Clinical Variability

Sweadner et al. (2016) reported a 26-year-old man with an unusual DYT12 phenotype. He presented at age 19 years with rapidly progressive ataxia, dysarthria, and tremor, resulting in the loss of independent ambulation, but with minimal dystonia. Brain imaging showed progressive and severe cerebellar atrophy. Exome sequencing identified a de novo heterozygous missense mutation in the ATP1A3 gene (G316S; 182350.0018), and in vitro functional studies showed that the mutation resulted in a cellular growth defect. Exome sequencing showed that the patient also carried a de novo heterozygous missense E482K variant in the UBQLN4 gene (605440), which may have played a role in the prominent cerebellar ataxia and cerebellar atrophy observed in this patient; functional studies of the UBQLN4 variant were not performed.

Diagnosis

Brashear et al. (1997) developed diagnostic criteria for rapid-onset dystonia-parkinsonism. The disorder shows autosomal dominant inheritance, sudden onset of combined dystonia and parkinsonism with stabilization in less than 4 weeks, bulbar symptoms such as dysarthria and dysphagia, bulbar and arm involvement often more severe than leg involvement, moderate or no response to dopamine agonists, and normal brain MRI.

Brashear et al. (2007) reported updated diagnostic criteria for DYT12. The minimal criteria should include abrupt onset of dystonia with parkinsonism over a few minutes to 30 days, a clear rostrocaudal (face, arm, leg) gradient of involvement, and prominent bulbar findings. Suggestive features include lack of tremor, occasional mild dystonia before abrupt onset, triggers associated with onset, rare abrupt secondary worsening later in life, and stabilization of symptoms within a month of onset. There seems to be minimal improvement overall, but some have limited improvement in gait. Importantly, a family history of the disorder is not required for diagnosis.

Mapping

Kramer et al. (1999) studied 81 members of 2 midwestern U.S. families with rapid-onset dystonia-parkinsonism, 16 of whom exhibited classic features. Kramer et al. (1999) found significant evidence for linkage in these 2 families to markers on chromosome 19q13, with the highest multipoint lod score of 5.77 at D19S198 (theta = 0.0). The flanking markers D19S587 and D19S900 defined a candidate region of approximately 8 cM. Genetic analysis of the affected family reported by Pittock et al. (2000) suggested linkage to the RDP locus on chromosome 19q13 (lod score = 2.1).

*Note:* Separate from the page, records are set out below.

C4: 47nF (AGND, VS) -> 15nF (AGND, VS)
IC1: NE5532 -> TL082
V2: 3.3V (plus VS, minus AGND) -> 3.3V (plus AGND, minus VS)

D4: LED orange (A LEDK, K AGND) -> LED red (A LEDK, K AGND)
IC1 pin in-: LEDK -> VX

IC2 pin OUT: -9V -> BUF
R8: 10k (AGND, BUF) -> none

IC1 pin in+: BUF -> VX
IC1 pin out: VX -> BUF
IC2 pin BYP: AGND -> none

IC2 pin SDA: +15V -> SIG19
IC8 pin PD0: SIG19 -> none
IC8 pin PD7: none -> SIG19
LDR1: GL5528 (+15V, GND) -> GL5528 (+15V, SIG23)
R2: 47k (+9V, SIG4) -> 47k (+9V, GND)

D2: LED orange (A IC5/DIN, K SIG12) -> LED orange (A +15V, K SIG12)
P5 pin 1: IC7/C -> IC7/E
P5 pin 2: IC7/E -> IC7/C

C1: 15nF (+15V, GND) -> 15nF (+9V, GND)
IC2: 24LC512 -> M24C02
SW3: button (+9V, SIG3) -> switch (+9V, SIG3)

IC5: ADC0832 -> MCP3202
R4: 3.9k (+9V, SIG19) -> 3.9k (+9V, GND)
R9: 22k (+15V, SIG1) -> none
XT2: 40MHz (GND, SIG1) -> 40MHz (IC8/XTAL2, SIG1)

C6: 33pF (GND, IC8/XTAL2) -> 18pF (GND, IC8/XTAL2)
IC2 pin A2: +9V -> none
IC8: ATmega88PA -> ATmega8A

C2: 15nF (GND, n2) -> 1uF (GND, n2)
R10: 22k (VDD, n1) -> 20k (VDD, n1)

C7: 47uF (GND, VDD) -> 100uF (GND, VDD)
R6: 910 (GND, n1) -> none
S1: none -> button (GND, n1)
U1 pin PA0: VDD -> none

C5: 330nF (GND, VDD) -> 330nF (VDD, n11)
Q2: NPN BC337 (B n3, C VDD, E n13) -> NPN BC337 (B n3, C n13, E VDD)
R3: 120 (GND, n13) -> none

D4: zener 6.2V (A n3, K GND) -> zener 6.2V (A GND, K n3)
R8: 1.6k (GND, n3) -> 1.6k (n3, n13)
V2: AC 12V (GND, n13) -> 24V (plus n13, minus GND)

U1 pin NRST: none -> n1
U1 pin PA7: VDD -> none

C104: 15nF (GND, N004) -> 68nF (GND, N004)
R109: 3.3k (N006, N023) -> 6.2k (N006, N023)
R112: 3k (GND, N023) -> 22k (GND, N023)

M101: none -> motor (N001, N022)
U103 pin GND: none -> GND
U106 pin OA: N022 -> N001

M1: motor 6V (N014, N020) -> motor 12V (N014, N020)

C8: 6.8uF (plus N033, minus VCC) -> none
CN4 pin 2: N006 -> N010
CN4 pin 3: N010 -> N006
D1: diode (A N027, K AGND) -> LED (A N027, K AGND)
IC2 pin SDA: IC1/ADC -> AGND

Zaremba et al. (2004) found linkage to chromosome 19 in a family from southern Poland with RDP.

Molecular Genetics

In affected members of 7 unrelated families with rapid-onset dystonia parkinsonism, de Carvalho Aguiar et al. (2004) identified 6 different heterozygous mutations in the ATP1A3 gene (182350.0001-182350.0006). Three of the families had previously been reported by Dobyns et al. (1993), Brashear et al. (1997), and Zaremba et al. (2004).

Brashear et al. (2007) identified mutations in the ATP1A3 gene in 3 (21%) of 14 probands referred for testing, including the T613M mutation (182350.0001) in affected members of the family reported by Pittock et al. (2000). One of the patients had a de novo mutation, and another was believed to have a de novo mutation.

Blanco-Arias et al. (2009) reported a de novo 3-bp insertion in the ATP1A3 gene (182350.0008) in a 16-year-old female patient with sudden-onset dystonia-12.